Scraping data with query_data

Use the query_data method to extract structured data from a web page, such as product details, user reviews, or other information.

caution

Unlike query_elements or get_by_prompt, query_data doesn't return interactive elements but data.

Overview

This guide shows you how to use query_data and work with the data output.

Define the data query

First, define an AgentQL query that describes how to structure the data.

For example, the following query scrapes a website for the name and price for all products within a product category.

{
    product_category
    product[] {
        name
        price
    }
}

Run the data query

Within your script, you can now pass your query into the query_data method.

example.py
python
products_response = page.query_data(PRODUCTS_QUERY)

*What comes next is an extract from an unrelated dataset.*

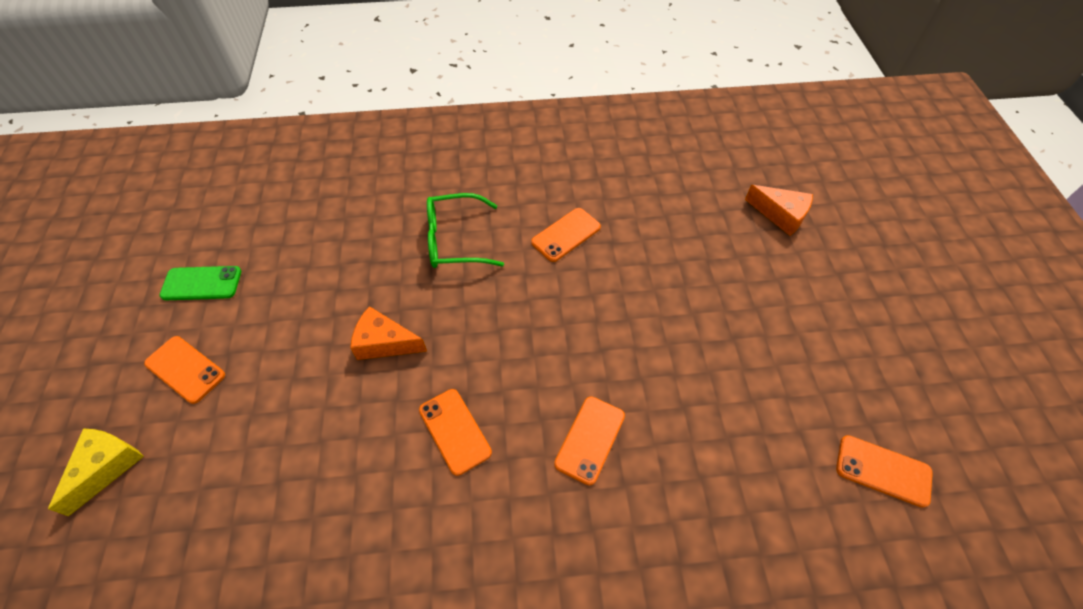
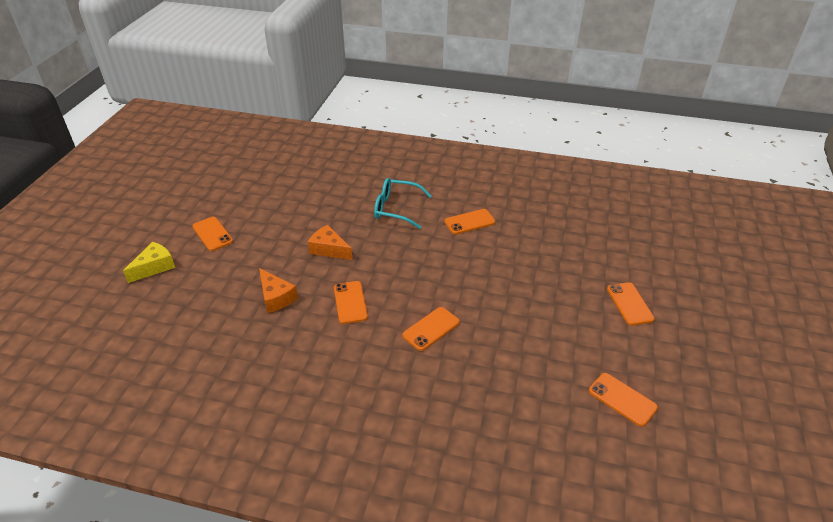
camera: 20 degrees right, 15 degrees down
(202, 283) = (238, 196): green phone -> none
(454, 240) = (396, 208): green glasses -> turquoise glasses
(781, 215) = (629, 245): orange cheese -> orange cheese (276, 297)
(822, 309) = (629, 304): none -> orange phone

Understanding the data output

When you run the query, it returns a dictionary containing the retrieved data formatted according to the query schema.

Here's an example of what the query might return:

{
    'product_category': "Coffee Beans",
    'product': [
        {
            'name': 'Starbucks Coffee Beans'
            'price': '$16.99'
        }
        {
            'name': 'Blue Bottle Coffee Beans'
            'price': '$17.99'
        }
    ]
}

Accessing the data output

Finally, you can access any part of the data according to the schema in your script as you would any standard dictionary.

The following snippet includes some common examples using the scenario from this guide:

example.py
python
# Access the product category
category = products_response['product_category']
print(f"Product Category: {category}")

# Access the list of products
products = products_response['product']

# Iterate through the products and print their details
for product in products:
    name = product['name']
    price = product['price']
    print(f"Product: {name}, Price: {price}")

Conclusion

Remember that the query_data method is ideal for scraping and retrieving data while query_elements is ideal for interacting with the elements.